靳谷子和靳安,他们两个人长相不像父子,年纪不像父子,但是偶尔爱开玩笑时的顽劣简直太像父子。我想假如靳安还在,他肯定也会说和靳谷子一样的话。

        假如他还在的话……

        “有点耐心,姑娘。”靳谷子临走前拍拍我的肩膀,“他是我儿子,我比你更在意他的生死……可能我们表现的方式你不是太能理解,但是你要相信,我们是爱他的。”

        “我明白。”

        我心里清楚的很,虽然我二十多岁了,可我的性格还不是太成熟。

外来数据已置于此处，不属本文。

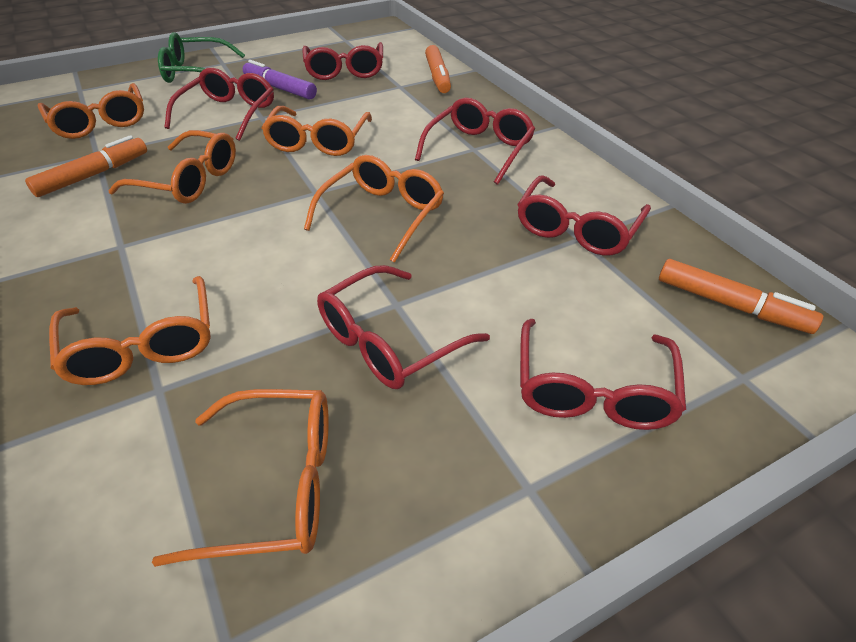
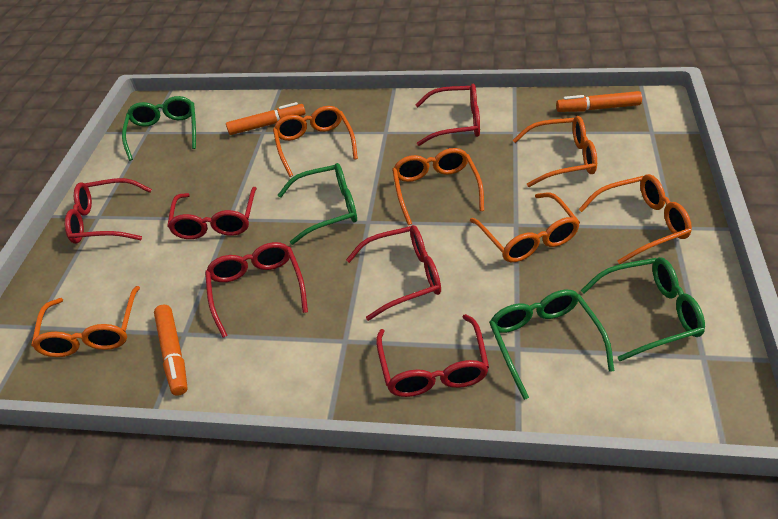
green glasses: 1 -> 4
purple marker: 1 -> 0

喜欢就应该亲近,不喜欢就应该远离。从来没有人对我表达过深沉的爱意,所以靳安家人状似无动于衷的表达,我实在是很难以接受,也不能理解。

        不过既然靳谷子说让我等着,那么我就等着好了。无论是不是真的能救出靳安,有希望总是好的。

        还阳后,这是我第一次出门。虽然我再看不见阴间的事物,我还是总感觉怪怪的。每条街道,没个楼房,它们都保留着我记忆中的样子……却也不会再是。

        我记得殡葬用品一条街的鬼市,我记得小区对面山上新旧不一的房子,我记得街上游荡的饿鬼,我记得每个十字路口等着捡纸钱的游魂。

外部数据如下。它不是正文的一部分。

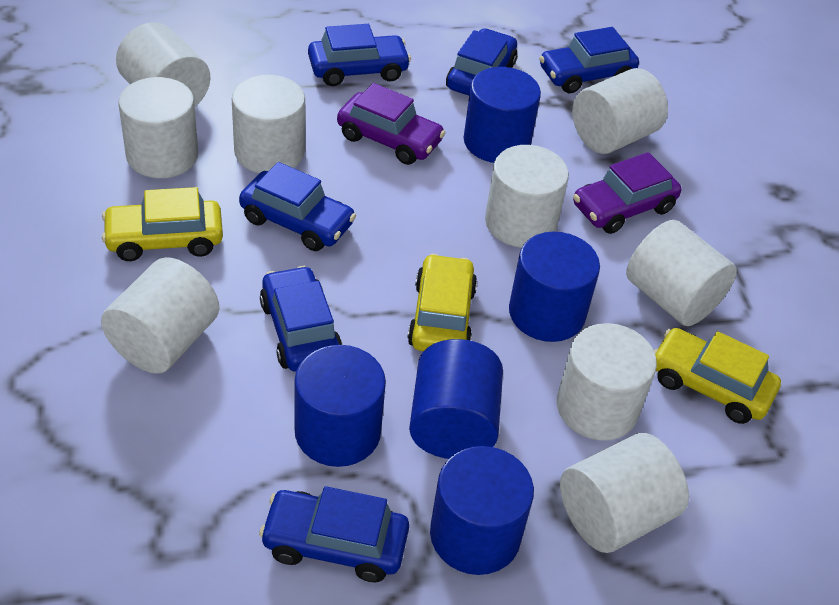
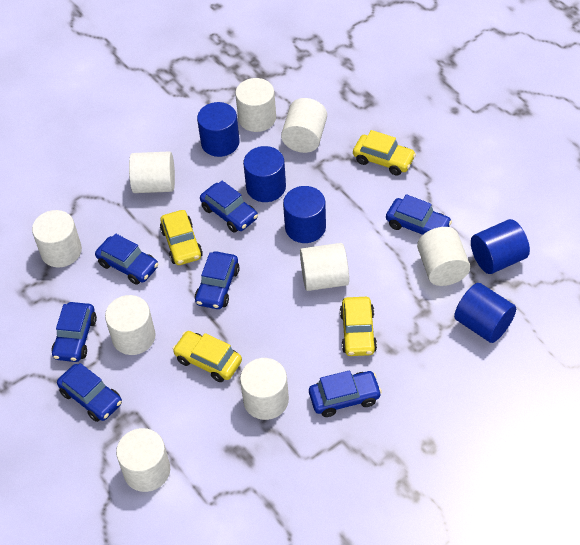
blue car: 6 -> 7
purple car: 2 -> 0
yellow car: 3 -> 4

        看不见,却始终记得。靳安以及他所存在过的世界,都在我的心里打下了深深的烙印,再去不掉。

        靳安说过,我现在住的房子风水会克我的命。趁着天亮,我拿了简单的换洗衣物搬了出去。出门时我正好碰到了那天见到的物业妹子,她的状态看起来相当糟糕。那次“鬼打墙”之后,我再没见过她。短短几天时间,她瘦了不少,脸颊明显凹陷了。

        看她这个样子,我很是过意不去。拎着箱子走过去,我试着和她攀谈几句:“嗨,你好,我不知道你记不记得我了,我是……”

        “初小姐,好久不见。”物业妹子裹着厚厚的披风,她说话时不停的哆嗦,“有段时间没看到你了,我还以为你搬走了。”

        我很想问问她是不是被鬼吓到了,但是转念一想,要是这么问完可能会更吓人。我不但要解释自己是怎么知道她是被鬼吓到的,还要解释我为什么会关心她被鬼吓到……估计把这些话题都聊完,物业妹子肯定觉得我疯了。

        好好一个妹子被我和靳安吓成这样,我很是良心不安。可是又不好说什么,我只能问她点别的:“物业是不是有个维修工?叫李哥的?他最近还好吗?”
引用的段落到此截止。